Where to start and how to go forward with CMMC preparation

The new Cybersecurity Maturity Model Certification will present a series of challenges to contractors that make up the Defense Industrial Base supply chain and there are some steps to start getting ready and for what comes after that prep work.

The Department of Defense has made it clear that hardened and verifiable cybersecurity practices are a critical part of those companies wishing to bid on U.S. defense contracts. As with any regulatory change, the new Cybersecurity Maturity Model Certification will present a series of challenges to DoD contractors that make up the Defense Industrial Base supply chain.

The oversight body for this process, the CMMC Accreditation Body, acknowledges the significant undertaking of the certification process, as 300,000 companies that make up the Defense Industrial Base take steps to revamp their cybersecurity practices and policies to comply with the ongoing requirements.

What is the CMMC, and Why is it Needed? 

The U.S. has strived to maintain a technological edge over adversaries by investing in resources to keep its enemies at bay and to protect those who must carry out the dangerous tasks required of a military organization. However, in the last decade, cybercriminals have advanced their techniques and have been able to steal massive volumes of sensitive data from defense programs, costing the government billions of dollars.

In fact, “as much as $600 billion, nearly 1% of global GDP, is lost to cybercrime each year, with no slowing down,” according to a report from the Center for Strategic and International Studies in partnership with McAfee. A 2018 report from the Council of Economic Advisers, reveals that “malicious cyber activity cost the U.S. economy between $57 billion and $109 billion in 2016.”

In addition to the high economic cost, the compromised data poses a significant threat to national security and this country’s ability to maintain the unique technical advantages provided by the U.S. Defense Industrial Base.

Threat actors have strategically targeted the supply chain to extract critical information because contractors typically lack the full sophistication of the DoD’s cybersecurity practices and capabilities. Lesser-resourced organizations are at greater risk and vulnerable to advanced actors; the supply chain is only as strong as its weakest link.

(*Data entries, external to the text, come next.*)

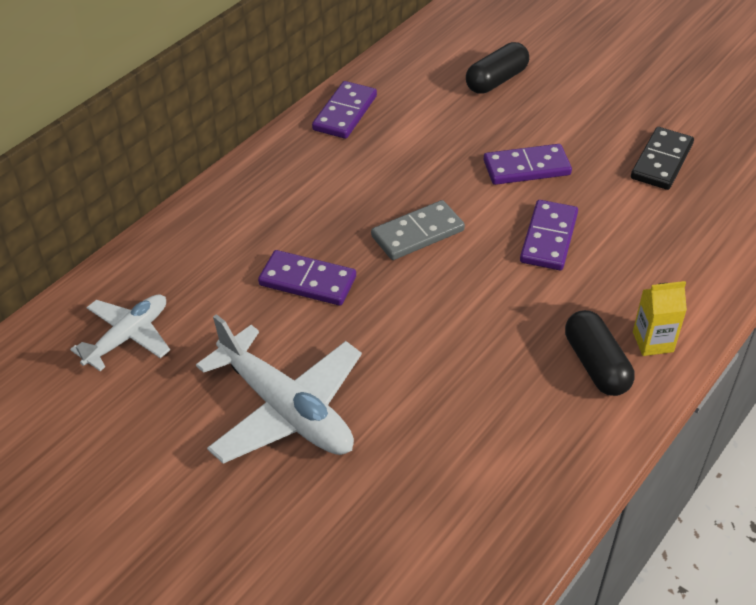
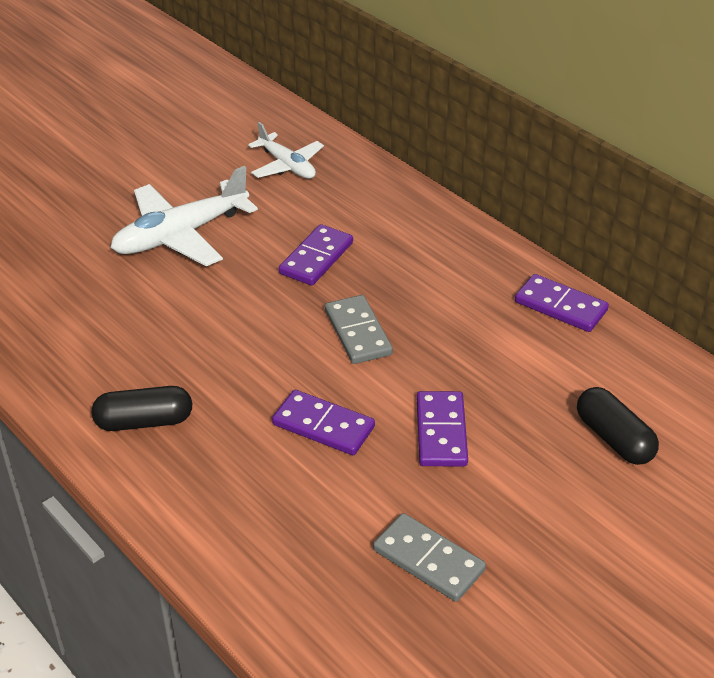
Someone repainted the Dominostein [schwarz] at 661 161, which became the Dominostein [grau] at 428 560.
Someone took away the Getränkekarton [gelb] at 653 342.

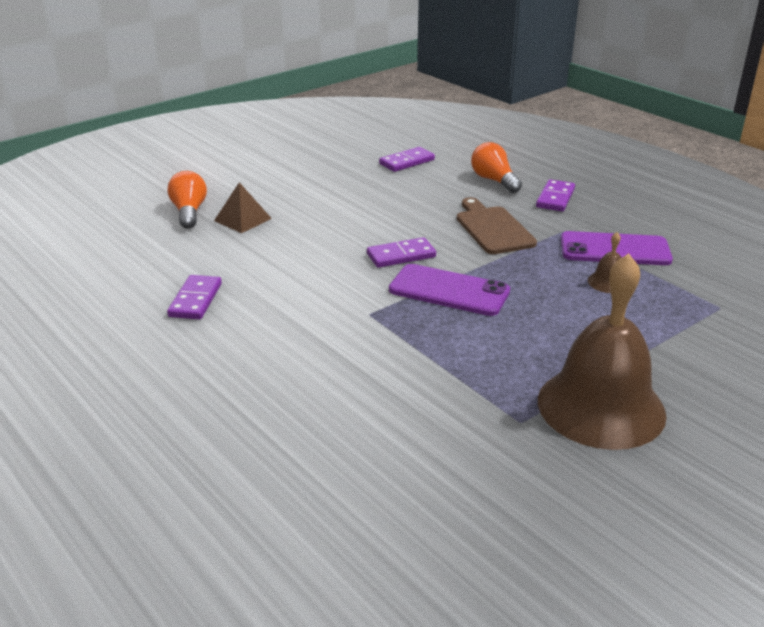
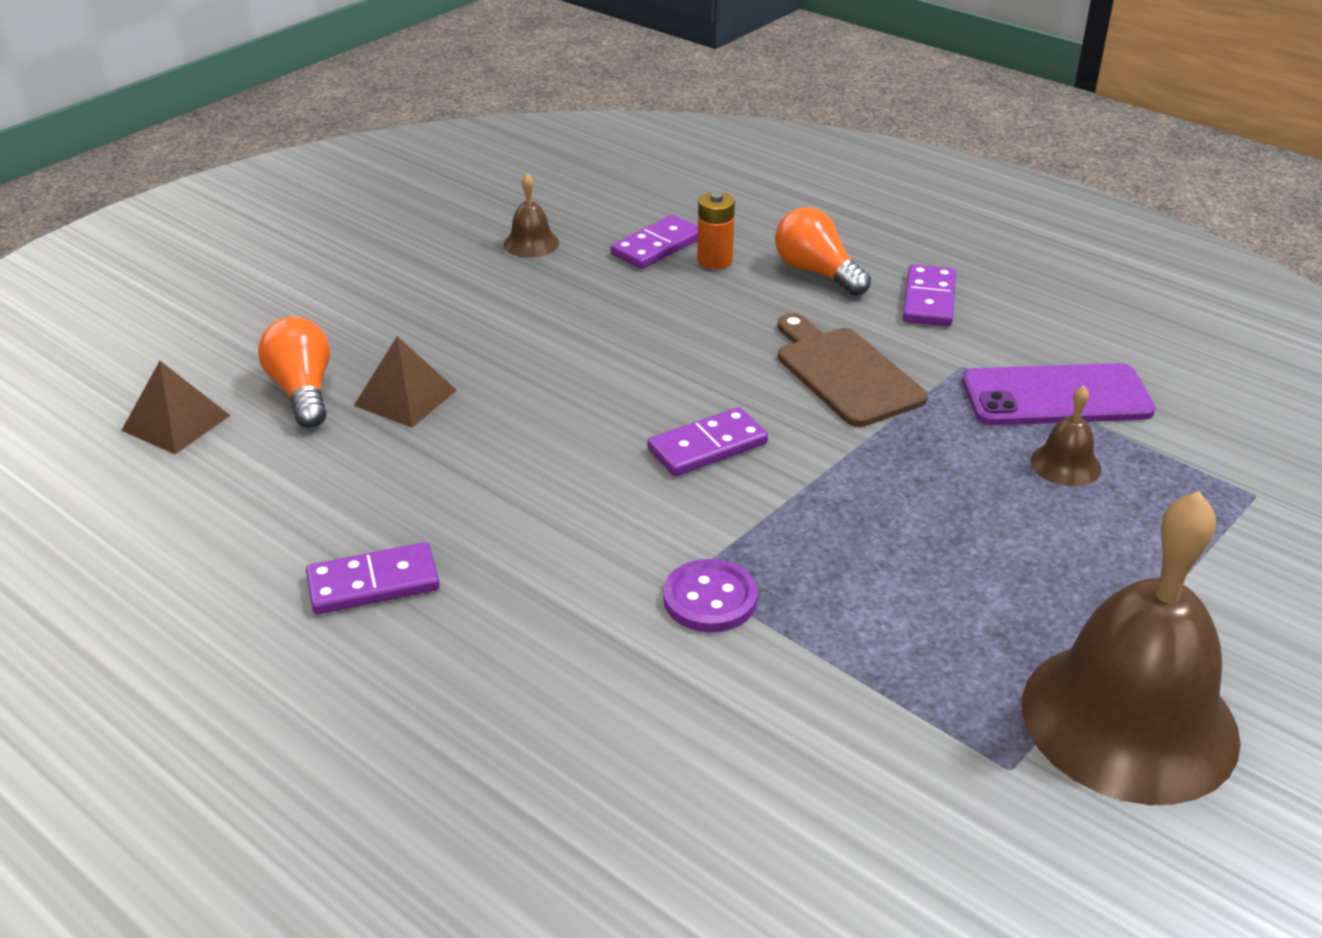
Someone put down the Pyramide [braun] at 176 422.
Someone rotated the Dominostein [lila] at 195 300 by 75 degrees clockwise.
Someone put down the Glocke [braun] at 531 243.
Someone put down the Knopf [lila] at 710 599.
Someone put down the Batterie [orange] at 714 260.
Someone took away the Handy [lila] at 449 291.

In response to the threat, the DoD established the CMMC to enhance the defense industrial base’s cybersecurity posture and to bring the base case of cybersecurity practices up to par with those seeking to steal that sensitive data, whether they be criminal organizations or state-sponsored hackers.

The certification program assesses organizations across five levels of increasing expectations, enabling contractors and suppliers to know what is expected of them to work with the DoD.

One big improvement for CMMC over previous security standards is that this is no longer a self-assessment, implementing instead a thorough third-party auditing process before awarding certification.

Under the updated plan, the CMMC-AB is responsible for identifying, training and certifying third-party auditors to conduct physical audits. These auditors will make the final decision on whether a contractor has met the controls required to receive their certification.

Should Organizations Prepare Now?

As the CMMC certification program unfolds during the next five years, preparing for certification is a critical exercise. The DoD plans to require CMMC certification in some contracts starting in FY 2021, specifically November 2020.

The CMMC-AB estimates that up to 6,000 companies will require CMMC certification in Federal FY21, and companies need to take into account the amount of the time it may take to get certified.

While specifics are yet to be determined, contractors would be smart to assume that any contract -- new or up for recompete -- is a candidate for CMMC. No defense contractor is immediately compliant with the CMMC since an in-person audit by an approved auditor is required.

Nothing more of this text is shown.